Pulang Pisau (abbreviated: PPS), a town (kelurahan) in the administrative district of Kahayan Hilir, is the regency seat of Pulang Pisau Regency and also one of the towns in Central Kalimantan. This town is at a distance of 91 km southeast of Palangka Raya city, the capital of Central Kalimantan Province. The population of the town was 7,082 people as of 2024 and it covers an area of 6.4 km^{2}, while the neighbouring Anjir Pulang Piau had 5,800 inhabitants in its 51 km^{2}.

== Demographics ==
As at 2024, the population of Pulang Pisau town was 7,082 inhabitants which represents 20.4% of the population of Kahayan Hilir District and 5% of the entire population of Pulang Pisau Regency. The population density of this town is 1,192 people/km^{2} which one of the highest amongst towns in Central Kalimantan. This town has 2,479 households and the average household size of this town is 2.7 people. The sex ratio of Pulang Pisau town is 104 which means there are 104 males to every 100 females.

== Geography ==

Pulang Pisau town is located at the southeastern portion of Central Kalimantan. To be precise, this town is located at 2.748170 degrees south and 114.258275 degrees east, at the eastern-to-southeastern corner of Pulang Pisau Regency and to the southeast of Palangka Raya city (the provincial capital of Central Kalimantan) at a distance of 91 km. The total area of Pulang Pisau town is about 6.4 km^{2} which makes it roughly 1.15% of the total area of Kahayan Hilir district and roughly 0.06% of the entire area of Pulang Pisau Regency.

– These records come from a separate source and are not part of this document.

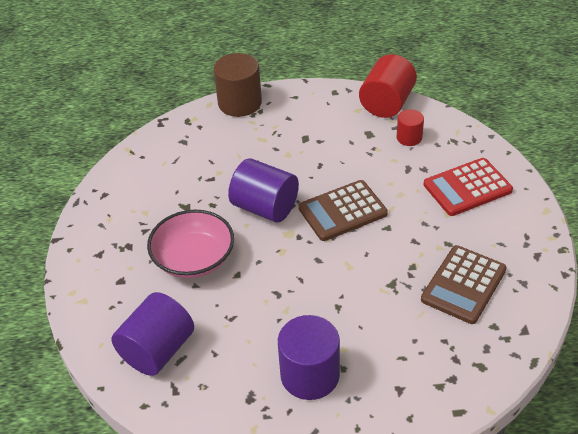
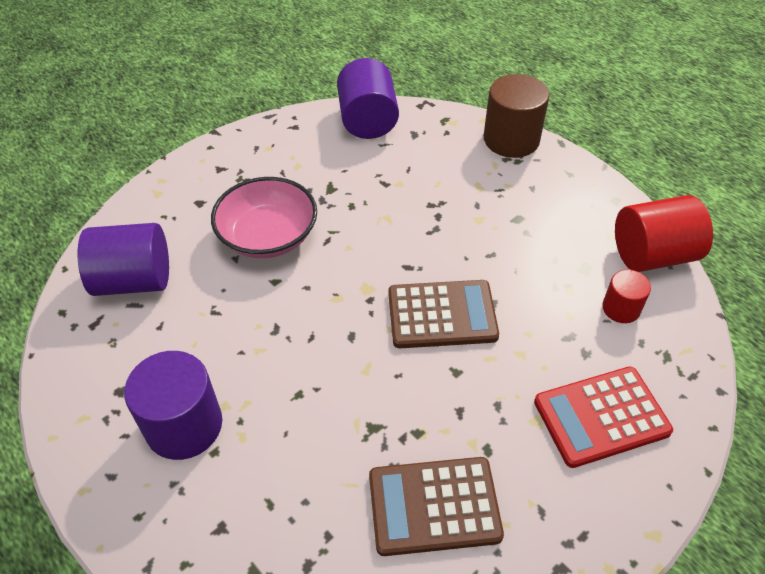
camera: 50 degrees right, 5 degrees up
(265, 207) = (385, 247): purple cylinder -> purple cylinder (367, 121)
(342, 211) = (442, 315): brown calculator -> brown calculator turned 150 degrees clockwise
(467, 187) = (601, 416): red calculator -> red calculator turned 45 degrees counterclockwise

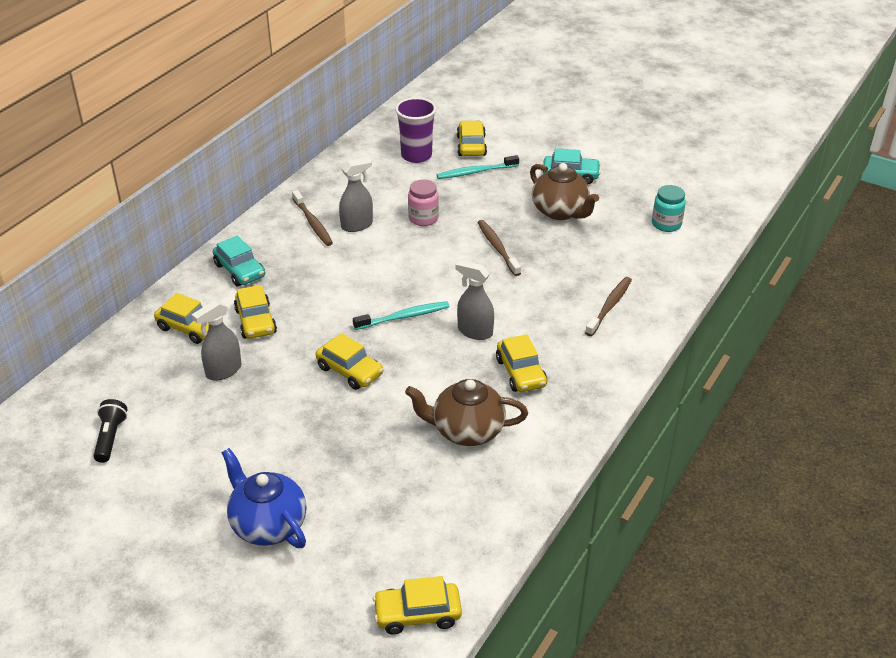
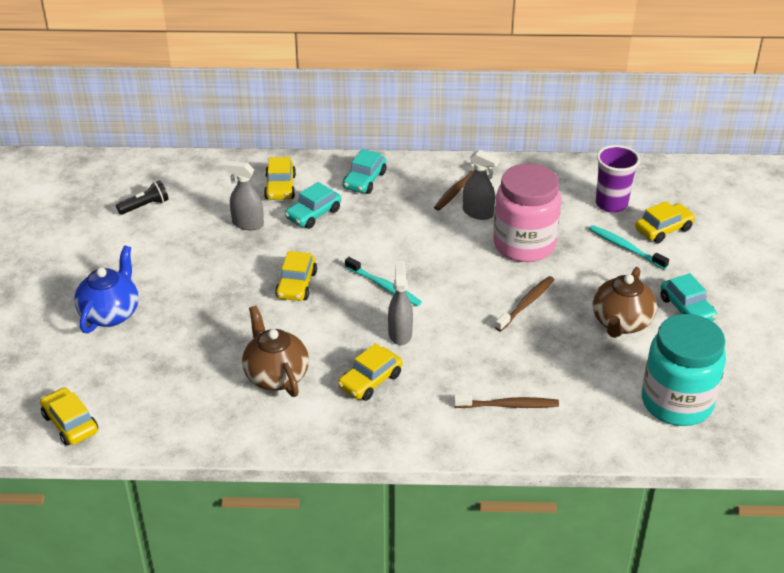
camera: 60 degrees right, 0 degrees up
(255, 321) = (313, 214): yellow car -> turquoise car
(423, 218) = (524, 244): pink jar -> pink jar, size x2.07
(666, 224) = (677, 402): turquoise jar -> turquoise jar, size x2.07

With its location that within the Kahayan river basin, this town is situated on the banks of that river. Pulang Pisau town is also situated in the lowlands of the southern portion of Central Kalimantan with its altitude being somewhere between 5 and 20 metres above sea level. This town experiences tropical rainforest climate (Af) with high amounts of precipitation most of the year, constantly high humidity, and persistent warm-to-hot temperature.

== Education ==
Pulang Pisau town as of 2021 had seven kindergartens (one public kindergarten and six private kindergartens), eight public primary schools, one public middle school, one private high school, and one private vocational school.

== Public facilities ==
For healthcare facilities, Pulang Pisau town in 2021 had one medical centre/polyclinic, one public health centre, five pharmacies, and is served by one general hospital in the neighbouring village of Mantaren I. For economic, trade, and accommodation facilities, this town recently has three markets, one shopping complex, 52 grocery shops, one restaurant, 55 food stalls/cafes, four banks, three cooperatives, and four inns. For religious facility, this town has ten Islamic religious facilities and six churches.